現在では多くの医療機関で処方が行われているプロペシアですが、男性型脱毛症用薬として認可されたのはいつ頃なのかを知らないという人も少なくありません。アメリカFDAでは低用量のフィナステリドはすでに1997年12月に男性型脱毛症治療薬として認可されましたが、日本ではすぐに認可されていません。日本国内では、1年間の臨床試験を行い2005年10月に厚生労働省に男性型脱毛症用薬として認可されています。日本のメーカーとしてはMSD株式会社から販売されました。プロペシアの有効成分であるフィナステリドは、男性型脱毛症の治療のほかには前立腺疾患の治療にも役立てられています。

プロペシアの作用機序

5α還元酵素の働きを阻害し、薄毛の原因となるジヒドロテストステロンの発生を防ぐプロペシアは薄毛治療に役立つ薬ですが、実際に利用するまでにはその特徴をより詳しく知っておきたいところです。
薬の血中濃度はどうなるのかも知りたいところですが、単回投与では健康成人にフィナステリドを0.2㎎もしくは1㎎投与したところ血漿中濃度は投与後1.2時間及び1.4時間で最高濃度の達しています。以降は3時間および4時間の半減期で消失しました。

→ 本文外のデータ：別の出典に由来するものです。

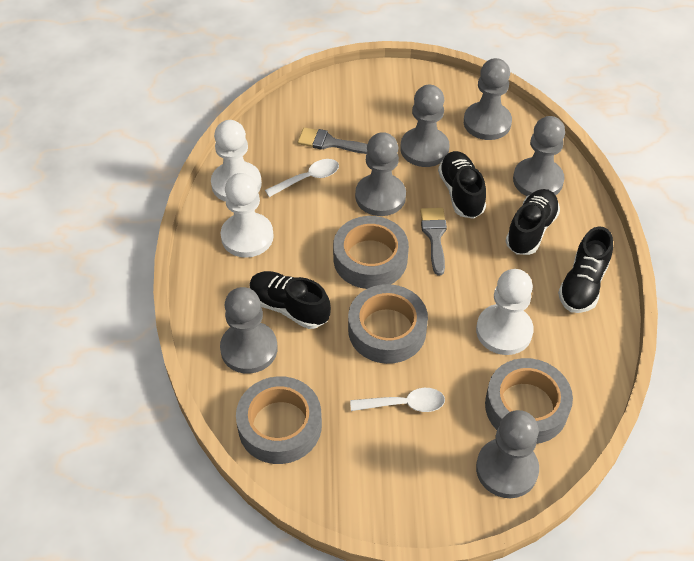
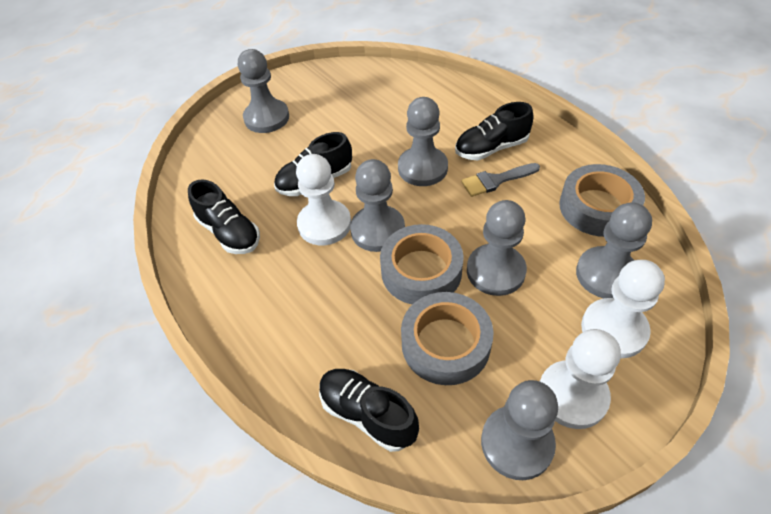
grey brush: 2 -> 1
grey tape: 4 -> 3
white spoon: 2 -> 0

反復投与の場合は、健康成人にフィナステリドを0.2㎎もしくは1㎎17日間反復投与したところ血漿濃度は投与後2~3日目に定常状態に達しています。そして17日目における血漿濃度は投与後1.2時間および1.5時間にCMAXに達し、以降4時間で消失しました。
テストステロンに5α還元酵素が結びついて発生したジヒドロテストステロンは毛母細胞の働きを悪くし、毛周期を乱れさせてしまいますが、プロペシアを続けていくことでジヒドロテストステロンの量が減り、乱れていた毛周期も正常に戻っていくとされています。短くなっていた髪の成長期が延長されることで、AGAの症状が進行することを防ぐことが期待されます。